ECP-VeloC / AXL

Asynchronous Transfer Library
MIT License
2 stars 8 forks source link

Stress testing resumable transfers #83

Open tonyhutter opened 3 years ago

tonyhutter commented 3 years ago

I've been heavily stress testing axl_cp resumable transfers and (as @adammoody rightly predicted) there are bugs...

Test setup Create 100 random (0-90MB) files per CPU. For each CPU, spawn off a axl_cp -X pthreads <100 files> . killall -9 axl_cp. Resume the transfers and wait for them to finish.

Here's some of the failures I've seen:

  1. Corrupt state_file?

    KVTree 1.0.0 ABORT: butte21: Failed to persist hash wrote 9121 bytes != expected 9127 @ /g/g0/hutter2/KVTree/src/kvtree.c:1132

    (I've only see this error once)

  2. Can't read state_file

    AXL_Create() failed (error -1)
    AXL 0.3.0 ERROR: butte21: Couldn't read state file correctly @ axl_alloc_id /g/g0/hutter2/AXL/src/axl.c:89

    The state_file defiantly existed since I check it with access() first. Later on I added a mutex in axl_write_state_file() thinking that would help, but still got the error. This error is semi-rare (happens roughly every 4-5 times I run my test).

  3. Files are missing

I often notice that files are missing on the destination side after the resume completes. When I look at the state_file after the killall -9 axl_cp, but before before the resume, I see that it may not have all 100 of the files it should be transferring (it may have like 60 or something). This makes me think it's getting killed in the middle of AXL_Add'ing all its files. The solution here would be to always AXL_Add() all your files before doing a resume. That way it would transfer the missing ones along with resuming the existing ones.

It seems to me that for resumes to truly work, we need either:

or

tonyhutter commented 3 years ago

I think not using the state_file for resumes may be the better approach. Consider that even with the state_file, you would still have to re-AXL_Add() all the old files before doing the AXL_Resume() (to protect against crashes while initially adding the files). So if we have to add the files on a resume anyway, and since we can derive all the information to resume from the partially transferred files themselves, we don't need the state_file.

adammoody commented 3 years ago

I've been heavily stress testing axl_cp resumable transfers and (as @adammoody rightly predicted) there are bugs...

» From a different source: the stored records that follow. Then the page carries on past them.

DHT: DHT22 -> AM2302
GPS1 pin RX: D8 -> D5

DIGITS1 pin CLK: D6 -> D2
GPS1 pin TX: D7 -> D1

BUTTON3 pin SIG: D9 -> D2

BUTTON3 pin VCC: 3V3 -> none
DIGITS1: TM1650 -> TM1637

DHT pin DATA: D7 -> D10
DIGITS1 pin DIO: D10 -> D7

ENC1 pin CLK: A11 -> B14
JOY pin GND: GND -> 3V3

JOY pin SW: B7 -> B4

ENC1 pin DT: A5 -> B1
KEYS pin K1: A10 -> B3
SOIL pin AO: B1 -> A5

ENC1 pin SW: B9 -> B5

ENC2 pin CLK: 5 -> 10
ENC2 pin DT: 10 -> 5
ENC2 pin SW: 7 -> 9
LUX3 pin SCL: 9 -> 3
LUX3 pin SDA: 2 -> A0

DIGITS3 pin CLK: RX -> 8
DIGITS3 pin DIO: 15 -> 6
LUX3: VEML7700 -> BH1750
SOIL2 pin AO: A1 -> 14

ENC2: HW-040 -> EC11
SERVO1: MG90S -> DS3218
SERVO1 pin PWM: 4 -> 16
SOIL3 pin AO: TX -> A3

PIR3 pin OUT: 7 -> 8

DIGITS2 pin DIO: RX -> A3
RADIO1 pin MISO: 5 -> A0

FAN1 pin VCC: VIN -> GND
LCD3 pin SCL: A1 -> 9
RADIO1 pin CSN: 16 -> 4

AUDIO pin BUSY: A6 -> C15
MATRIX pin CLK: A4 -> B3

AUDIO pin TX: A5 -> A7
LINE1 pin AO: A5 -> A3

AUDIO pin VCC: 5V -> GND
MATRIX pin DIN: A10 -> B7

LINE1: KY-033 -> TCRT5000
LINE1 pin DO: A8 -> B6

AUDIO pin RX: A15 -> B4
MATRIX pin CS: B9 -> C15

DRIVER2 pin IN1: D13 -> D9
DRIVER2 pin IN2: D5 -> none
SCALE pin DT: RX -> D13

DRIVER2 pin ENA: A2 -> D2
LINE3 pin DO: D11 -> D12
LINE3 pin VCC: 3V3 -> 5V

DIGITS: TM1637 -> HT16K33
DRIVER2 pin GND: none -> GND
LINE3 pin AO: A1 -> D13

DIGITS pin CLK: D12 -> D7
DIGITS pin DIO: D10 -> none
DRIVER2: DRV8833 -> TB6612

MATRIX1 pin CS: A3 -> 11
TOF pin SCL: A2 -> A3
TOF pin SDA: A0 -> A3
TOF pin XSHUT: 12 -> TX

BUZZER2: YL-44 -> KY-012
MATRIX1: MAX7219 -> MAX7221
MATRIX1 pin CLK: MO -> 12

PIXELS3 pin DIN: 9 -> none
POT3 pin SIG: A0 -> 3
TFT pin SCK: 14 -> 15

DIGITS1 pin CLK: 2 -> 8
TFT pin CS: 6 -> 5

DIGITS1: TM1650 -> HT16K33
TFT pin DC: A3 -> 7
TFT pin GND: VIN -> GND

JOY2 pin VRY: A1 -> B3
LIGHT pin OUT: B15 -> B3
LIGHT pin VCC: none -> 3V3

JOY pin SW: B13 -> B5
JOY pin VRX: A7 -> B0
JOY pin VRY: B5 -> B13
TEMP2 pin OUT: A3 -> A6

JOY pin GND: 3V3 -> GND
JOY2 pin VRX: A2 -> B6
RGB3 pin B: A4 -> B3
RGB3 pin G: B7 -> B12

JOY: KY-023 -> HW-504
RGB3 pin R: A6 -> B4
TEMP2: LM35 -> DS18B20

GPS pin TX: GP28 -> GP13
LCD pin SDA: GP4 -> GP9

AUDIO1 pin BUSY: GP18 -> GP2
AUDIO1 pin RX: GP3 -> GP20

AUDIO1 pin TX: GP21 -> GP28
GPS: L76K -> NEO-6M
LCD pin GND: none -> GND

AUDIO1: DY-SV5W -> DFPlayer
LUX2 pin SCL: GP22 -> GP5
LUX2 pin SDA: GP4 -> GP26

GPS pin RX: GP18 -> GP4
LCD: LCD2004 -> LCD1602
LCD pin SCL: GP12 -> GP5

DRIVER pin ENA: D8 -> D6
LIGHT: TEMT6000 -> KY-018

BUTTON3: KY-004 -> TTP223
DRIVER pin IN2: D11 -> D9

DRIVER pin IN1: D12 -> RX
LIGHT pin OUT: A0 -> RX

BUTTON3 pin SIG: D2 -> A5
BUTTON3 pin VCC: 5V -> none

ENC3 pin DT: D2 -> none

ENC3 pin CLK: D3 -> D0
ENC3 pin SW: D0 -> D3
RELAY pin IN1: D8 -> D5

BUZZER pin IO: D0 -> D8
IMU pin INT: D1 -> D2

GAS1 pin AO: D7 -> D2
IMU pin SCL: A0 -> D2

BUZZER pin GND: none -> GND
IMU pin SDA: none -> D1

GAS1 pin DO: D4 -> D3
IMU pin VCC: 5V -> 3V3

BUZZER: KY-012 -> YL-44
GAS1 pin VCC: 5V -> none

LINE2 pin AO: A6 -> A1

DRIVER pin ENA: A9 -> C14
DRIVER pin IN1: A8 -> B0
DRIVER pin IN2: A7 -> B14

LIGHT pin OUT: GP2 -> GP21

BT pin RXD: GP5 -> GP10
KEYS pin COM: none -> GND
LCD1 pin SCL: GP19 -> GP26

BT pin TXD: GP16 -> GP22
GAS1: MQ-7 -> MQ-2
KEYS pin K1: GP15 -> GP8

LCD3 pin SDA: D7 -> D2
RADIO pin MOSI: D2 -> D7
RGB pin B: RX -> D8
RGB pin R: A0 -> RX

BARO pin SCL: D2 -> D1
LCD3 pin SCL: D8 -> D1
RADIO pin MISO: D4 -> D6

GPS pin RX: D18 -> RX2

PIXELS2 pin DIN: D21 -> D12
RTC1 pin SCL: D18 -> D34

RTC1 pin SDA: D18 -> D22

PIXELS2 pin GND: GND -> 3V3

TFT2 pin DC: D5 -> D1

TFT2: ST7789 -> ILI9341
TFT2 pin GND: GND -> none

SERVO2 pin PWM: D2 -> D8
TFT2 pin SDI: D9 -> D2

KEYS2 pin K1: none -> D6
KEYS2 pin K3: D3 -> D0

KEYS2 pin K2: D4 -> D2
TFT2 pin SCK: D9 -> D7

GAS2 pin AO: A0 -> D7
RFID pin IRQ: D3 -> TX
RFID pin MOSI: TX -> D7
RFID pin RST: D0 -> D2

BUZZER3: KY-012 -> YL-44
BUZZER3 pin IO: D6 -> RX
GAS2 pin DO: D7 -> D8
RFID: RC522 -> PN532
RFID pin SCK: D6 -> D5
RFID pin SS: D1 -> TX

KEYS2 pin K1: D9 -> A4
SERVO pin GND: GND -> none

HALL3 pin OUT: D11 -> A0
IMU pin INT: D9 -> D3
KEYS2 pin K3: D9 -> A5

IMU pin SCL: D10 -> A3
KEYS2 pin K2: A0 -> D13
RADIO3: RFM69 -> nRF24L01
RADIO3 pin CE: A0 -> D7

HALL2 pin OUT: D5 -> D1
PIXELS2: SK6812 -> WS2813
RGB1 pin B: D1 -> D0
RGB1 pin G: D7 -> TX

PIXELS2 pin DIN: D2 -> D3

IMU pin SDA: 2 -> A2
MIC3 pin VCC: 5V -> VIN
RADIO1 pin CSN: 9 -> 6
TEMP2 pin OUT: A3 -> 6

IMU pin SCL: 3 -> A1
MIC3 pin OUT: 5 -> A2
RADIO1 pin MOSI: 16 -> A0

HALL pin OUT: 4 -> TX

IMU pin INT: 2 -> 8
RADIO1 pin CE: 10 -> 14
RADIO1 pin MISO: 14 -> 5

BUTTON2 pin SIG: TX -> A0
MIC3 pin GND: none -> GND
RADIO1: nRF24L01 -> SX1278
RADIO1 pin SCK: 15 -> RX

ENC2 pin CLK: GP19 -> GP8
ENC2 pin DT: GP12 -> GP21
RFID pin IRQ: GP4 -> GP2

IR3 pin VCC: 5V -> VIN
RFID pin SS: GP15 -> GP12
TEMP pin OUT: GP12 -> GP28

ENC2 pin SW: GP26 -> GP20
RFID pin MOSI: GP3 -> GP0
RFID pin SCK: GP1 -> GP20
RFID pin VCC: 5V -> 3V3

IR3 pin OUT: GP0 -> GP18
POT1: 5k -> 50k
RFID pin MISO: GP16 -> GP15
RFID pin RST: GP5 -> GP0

Test setup Create 100 random (0-90MB) files per CPU. For each CPU, spawn off a axl_cp -X pthreads <100 files> . killall -9 axl_cp. Resume the transfers and wait for them to finish.

Here's some of the failures I've seen:

1. Corrupt state_file?
KVTree 1.0.0 ABORT: butte21: Failed to persist hash wrote 9121 bytes != expected 9127 @ /g/g0/hutter2/KVTree/src/kvtree.c:1132

(I've only see this error once)

1. Can't read state_file
AXL_Create() failed (error -1)
AXL 0.3.0 ERROR: butte21: Couldn't read state file correctly @ axl_alloc_id /g/g0/hutter2/AXL/src/axl.c:89

Nice work, @tonyhutter ! Regardless of what we decide for AXL state files, you've exposed vulnerabilities in kvtree that we should fix up. SCR uses kvtree files in lots of other places that we need to work. One thing that comes to mind is that we could modify kvtree to write to a temp file and then call rename once it is complete instead of truncating and overwriting an existing file like it does now. That should help minimize the chances of reading back corrupt kvtree files. We'll instead get old kvtree files in that case, but at least it should be valid.

Would you please also open an issue on kvtree and refer back to this?

It'd be nice to include a test like this for kvtree.

tonyhutter commented 3 years ago

@adammoody I've opened https://github.com/ECP-VeloC/KVTree/issues/40 for the KVTree issues.

tonyhutter commented 3 years ago

I think I'm going to proceed with the "resumable transfers with no state_file" option then, since I think it will be less prone to error and easier to implement.